I used to think that the pentatonic scale was the "baby" scale to learn just to have something simple to play before tackling the modal scales. Boy, was I wrong. Even after years and years of playing I'm still finding new and original melodies on the pentatonic scale.

Now, of course, I do not want to sidetrack you from learning all your modal scales. I am not even saying that scales are the most important thing to learn (they are not). But sometimes it is important to know how to take a concept (like the pentatonic scale) that has been played and overplayed and STILL be able to take something original out of it.

How to be original on the pentatonic scale? As with every art, there are many ways and "tricks" one can apply. In the video below I share one of these tricks with you: how to "sequence" a short melody through a scale. As you will see, this will allow you to create a little new thing to play every time. Example TABs in the video.



If you implement this exercise into your practice routine, you will see that in a little time you will start to create new and original licks. This is due to a number of factors, that may not be apparent at first:

1. By doing this exercise you are forced to play a new thing every day. This will train your fingers to follow your orders in real time - something that they are not used to.

2. You are also forced to play the notes of the pentatonic in a different order than you are used to.
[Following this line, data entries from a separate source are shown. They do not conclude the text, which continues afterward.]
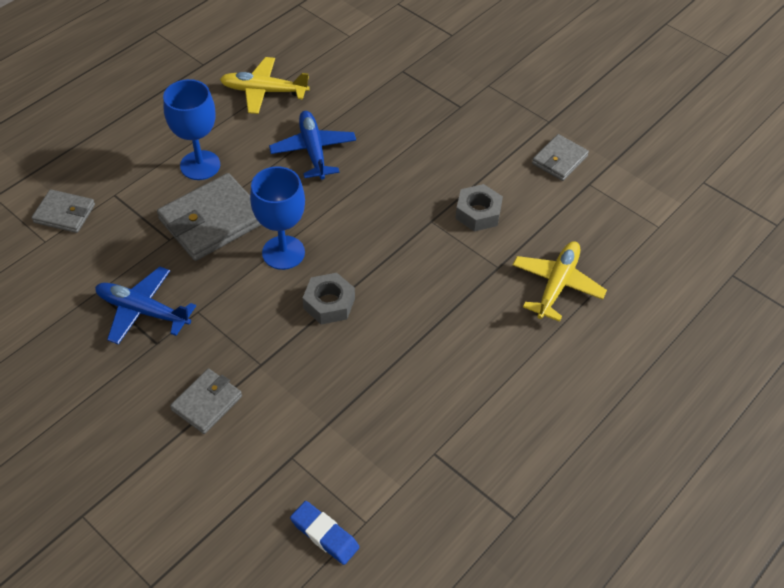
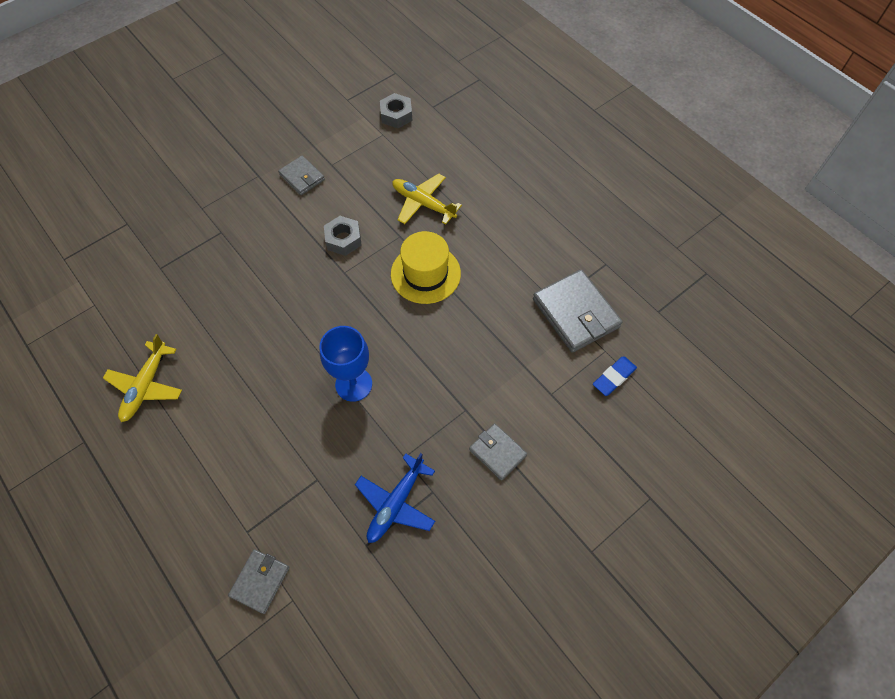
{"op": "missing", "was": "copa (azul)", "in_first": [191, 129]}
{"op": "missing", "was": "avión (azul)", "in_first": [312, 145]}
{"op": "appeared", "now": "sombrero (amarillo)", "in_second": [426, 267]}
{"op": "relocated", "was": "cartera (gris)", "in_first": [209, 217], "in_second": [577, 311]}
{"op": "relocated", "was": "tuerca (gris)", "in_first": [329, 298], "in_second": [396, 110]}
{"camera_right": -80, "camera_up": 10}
You may not feel this limitation now, but give it a try and tell me if in a couple of weeks you don't feel much more free to "move" in the scale.

3. Finally you are also training your ear. By playing the melodic pattern throughout the scale as shown in the video your ear will learn to recognize the intervals inside the pentatonic scale, with no need of you knowing the names or anything. You will just associate the sound with the fretboard position. Even if you are not thinking consciously that you are training your ear, you will see an improvement when you need to pick up a phrase and play it on your guitar.